He now has another marquee result to reinforce it.

The 36-year-old American star overcame adverse skiing conditions and a shortened course to post his second Top 5 finish in a World Cup downhill this season on Saturday in Wengen, Switzerland.

Dangerously high winds forced race officials to lower the start of the race below the Hundshopf jump at the Minschkante, which cut over a full minute off the course. Soft snow skied over during Friday’s super-combined froze overnight, leaving the lower portion of the course particularly rutty.

The conditions weren’t prohibitive enough to faze Miller, who led early before sliding back to fifth behind Switzerland’s Patrick Kueng, Austria’s Hannes Reichelt, Norway’s Aksel Lund Svindal and Austria’s Max Franz. Miller’s effort equaled his season best in a downhill as he also finished fifth at Val Gardena, Italy on Dec. 21. Miller’s best finish was runner-up to Ted Ligety in giant slalom at Beaver Creek on Dec. 8.

“He pushed hard, took a lot of risk, and made up time,” U.S. coach Sasha Rearick said. “With those risks he made a couple of little mistakes, but he was pushing hard and letting the skis go, which is great to see Bode doing again.”

Miller was the highlight of a strong showing overall for the Americans.

Rising speed racer Jared Goldberg continued to make a strong case for Olympic selection. After finishing 20th in Friday’s super-combined, he made a huge jump in the standings, starting with Bib 40 and finishing 12th, the best finish of his career.

“I wasn’t trying to think about it too much coming in, because this year has been just a good learning year for me being my first full year on the World Cup,” Goldberg said of the impending Olympic team nominations. “But I feel really good. It was kind of a confidence builder yesterday to do well in the combined and I’ve been looking toward the downhill. Training runs have been going really well and I knew that if I really sent in there I could do well.”

Two-time Olympian Marco Sullivan finished 16th, equaling his finish of the season. Travis Ganong crossed in 28th.

“I am extremely proud of two other guys, Goldberg and Marco Sullivan,” Rearick said. “Certainly the guys in the early draw had a big advantage today. Jared Goldberg and Marco Sullivan put the hammer down with those conditions top to bottom and did a great, great job.

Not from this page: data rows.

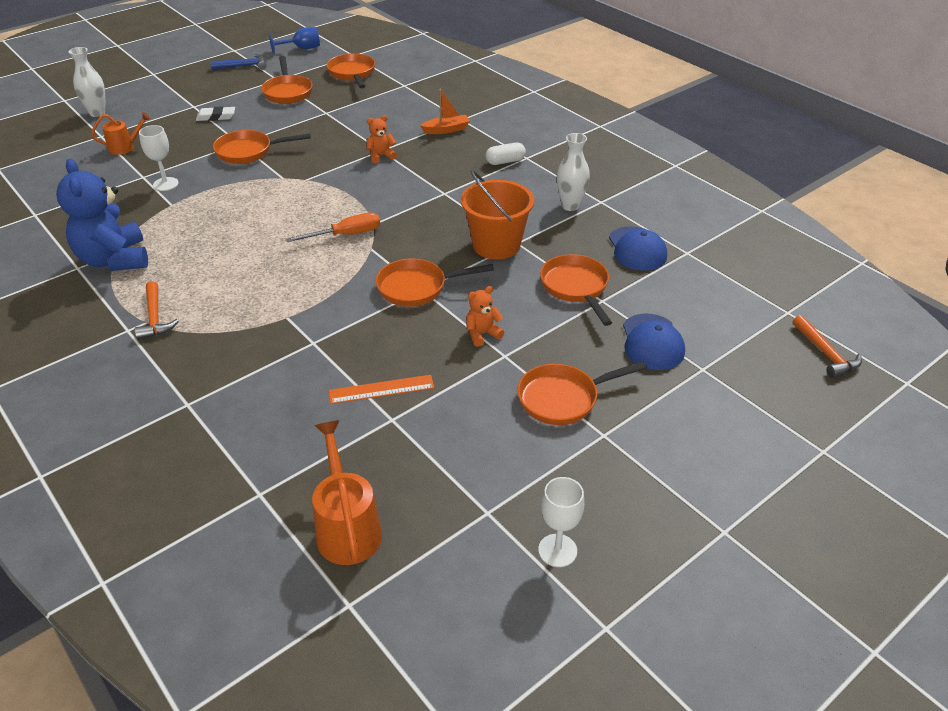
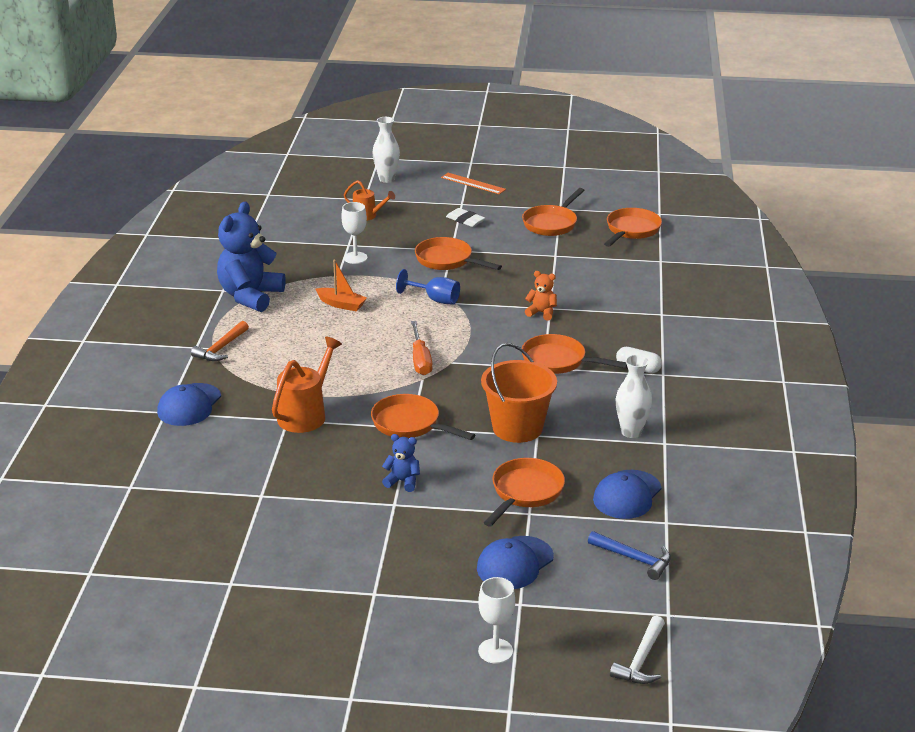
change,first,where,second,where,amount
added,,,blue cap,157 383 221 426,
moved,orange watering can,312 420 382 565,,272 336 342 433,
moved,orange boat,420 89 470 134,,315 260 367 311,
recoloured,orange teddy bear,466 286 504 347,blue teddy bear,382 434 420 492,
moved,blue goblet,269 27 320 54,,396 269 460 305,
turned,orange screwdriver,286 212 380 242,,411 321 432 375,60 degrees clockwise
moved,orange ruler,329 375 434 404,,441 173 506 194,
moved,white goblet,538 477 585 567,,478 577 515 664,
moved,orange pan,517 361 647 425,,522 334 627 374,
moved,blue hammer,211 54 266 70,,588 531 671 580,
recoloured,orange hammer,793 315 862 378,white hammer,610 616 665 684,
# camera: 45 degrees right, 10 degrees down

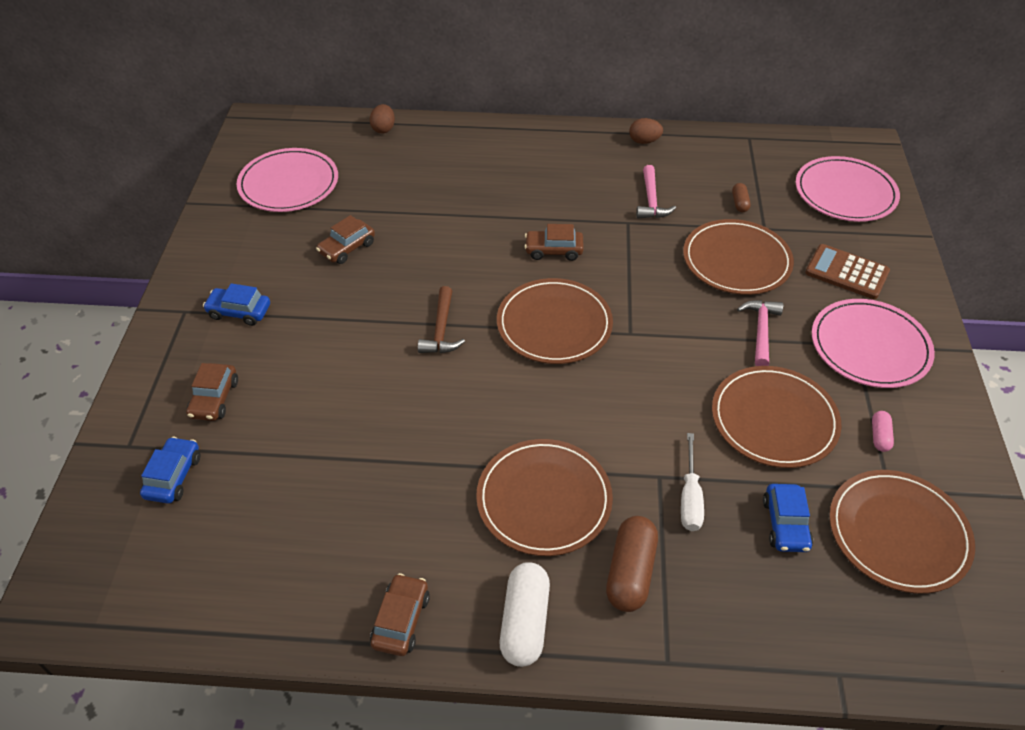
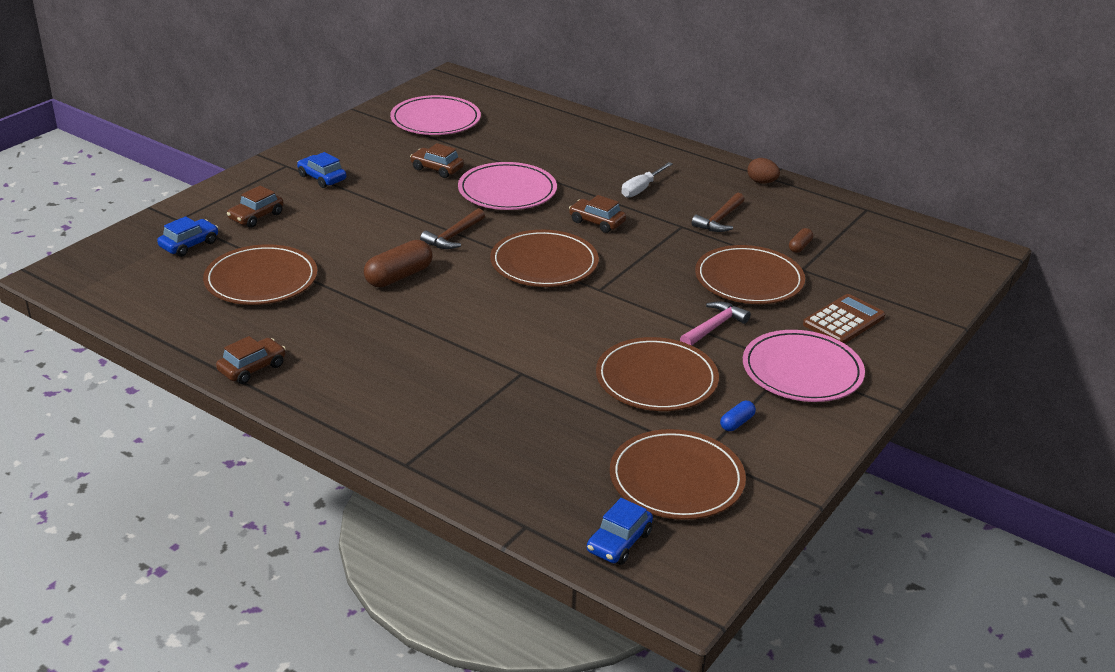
change,first,where,second,where,amount
moved,brown plate,476 439 613 556,,203 244 318 305,
moved,brown capsule,606 516 658 612,,364 240 433 287,
turned,brown car,316 215 375 264,,410 143 464 178,45 degrees clockwise
moved,pink plate,795 156 900 222,,458 162 557 210,
moved,blue car,763 484 813 552,,587 498 653 565,
moved,white screwdriver,681 433 704 531,,622 162 673 198,
recoloured,pink hammer,636 165 676 218,brown hammer,692 193 744 232,
recoloured,pink capsule,872 411 894 452,blue capsule,720 401 756 431,
turned,brown calculator,805 244 890 299,,803 294 885 344,75 degrees clockwise
removed,brown egg,370 104 395 133,,,
removed,white capsule,500 562 550 667,,,
# camera: 30 degrees right, 15 degrees down

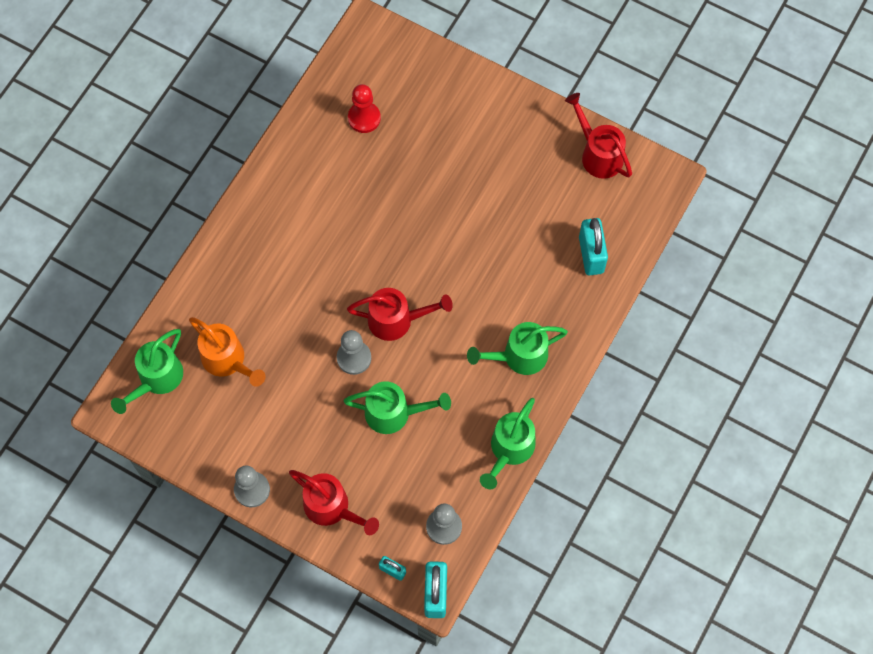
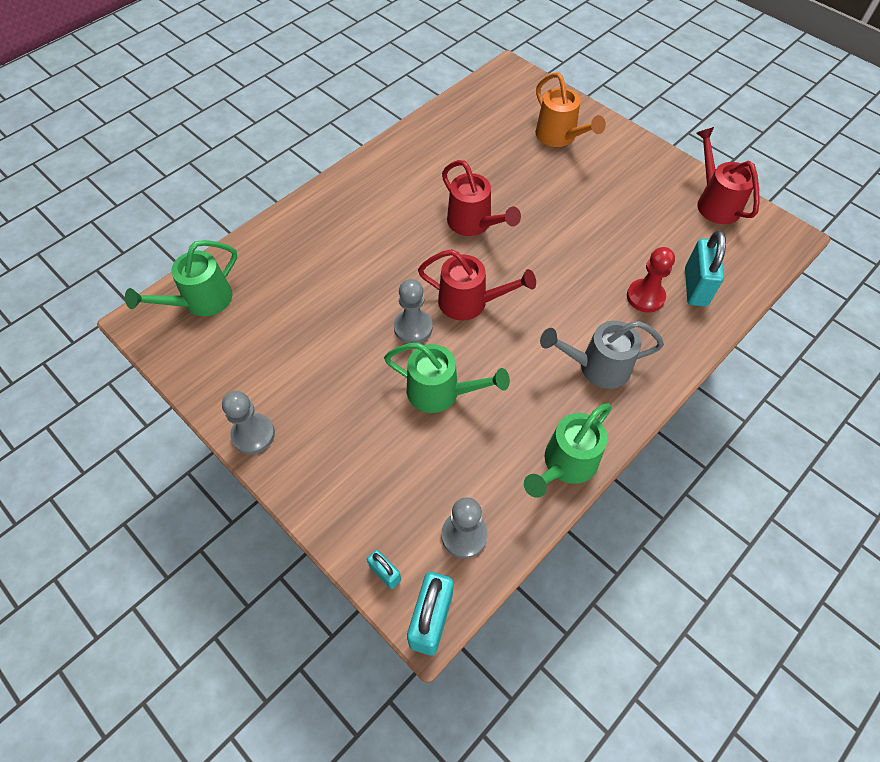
change,first,where,second,where,amount
moved,red watering can,289 470 379 535,,442 160 521 236,
moved,orange watering can,189 317 266 387,,535 72 606 147,
recoloured,green watering can,467 322 568 375,grey watering can,540 321 664 389,
moved,red pawn,348 84 381 133,,627 247 675 312,
# camera: 15 degrees right, 10 degrees down

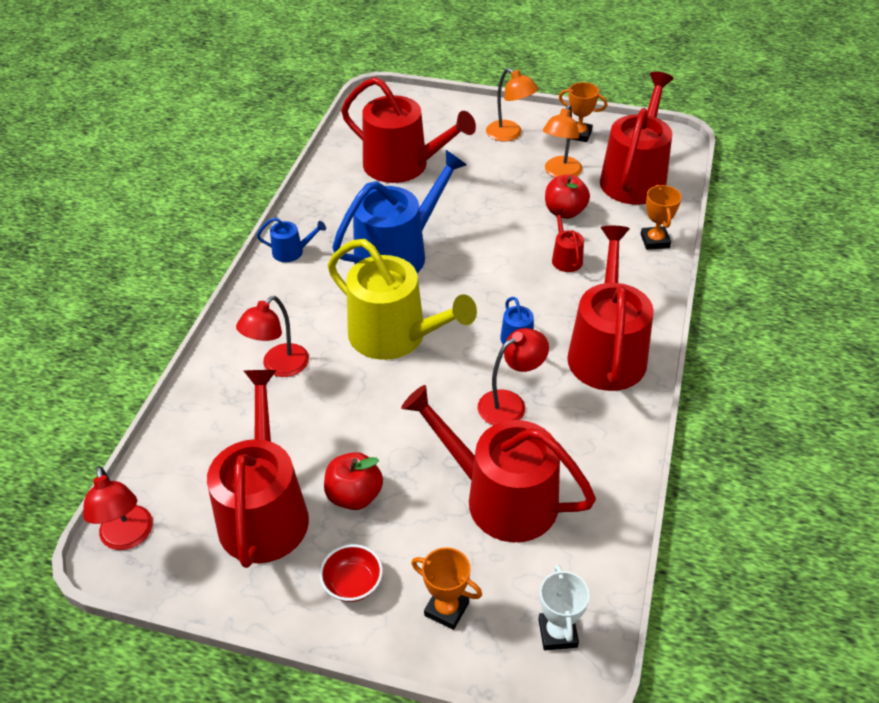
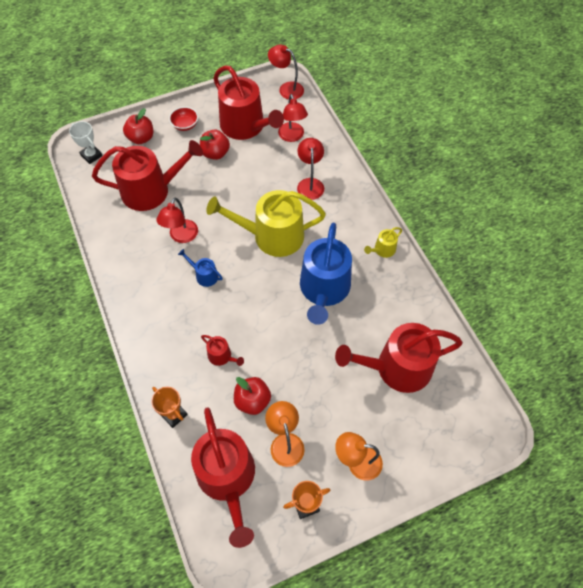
change,first,where,second,where,amount
replaced,orange trophy,411 547 482 630,red apple,123 108 153 144,
added,,,red lamp,278 94 308 142,
recoloured,blue watering can,257 218 326 262,yellow watering can,364 227 402 258,
removed,red watering can,567 226 654 391,,,
# camera: 140 degrees right, 15 degrees up

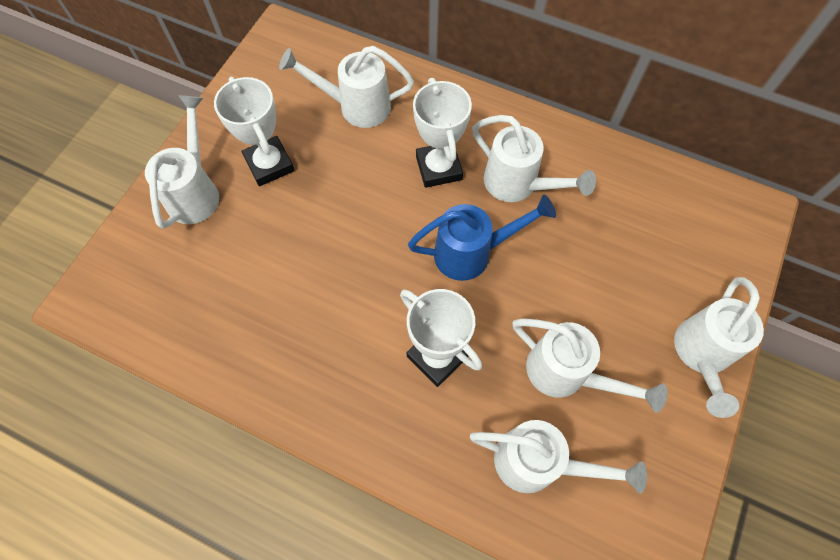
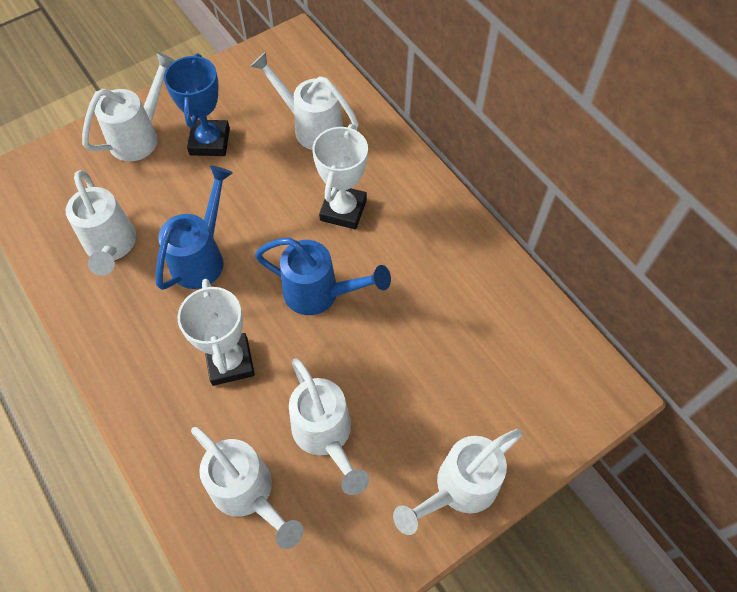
change,first,where,second,where,amount
moved,white watering can,472 115 596 202,,66 170 136 276,
added,,,blue watering can,156 165 233 290,
recoloured,white trophy,214 77 295 186,blue trophy,164 53 230 156,
# camera: 30 degrees right, 5 degrees down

I’m really proud of those guys, Marco with his experience, and Jared being a young guy taking some chances and really pushing it.”

In the next to last downhill race before Olympic teams are selected worldwide — the U.S. will announce it’s roster on Jan. 26 — focus was split between winning the 84th edition of the Lauberhorn classic but with an eye toward Sochi.

For Kueng, the biggest performance of his career couldn’t have come at a better time. The 30-year-old, who won his first career World Cup race on Dec. 7 in the super-G at Beaver Creek, Colo., became Switzerland’s fourth winner of this race in six years.

“It’s incredible,” Kueng told the Associated Press. “It’s very special for me. I think it’s the best place to win a race.”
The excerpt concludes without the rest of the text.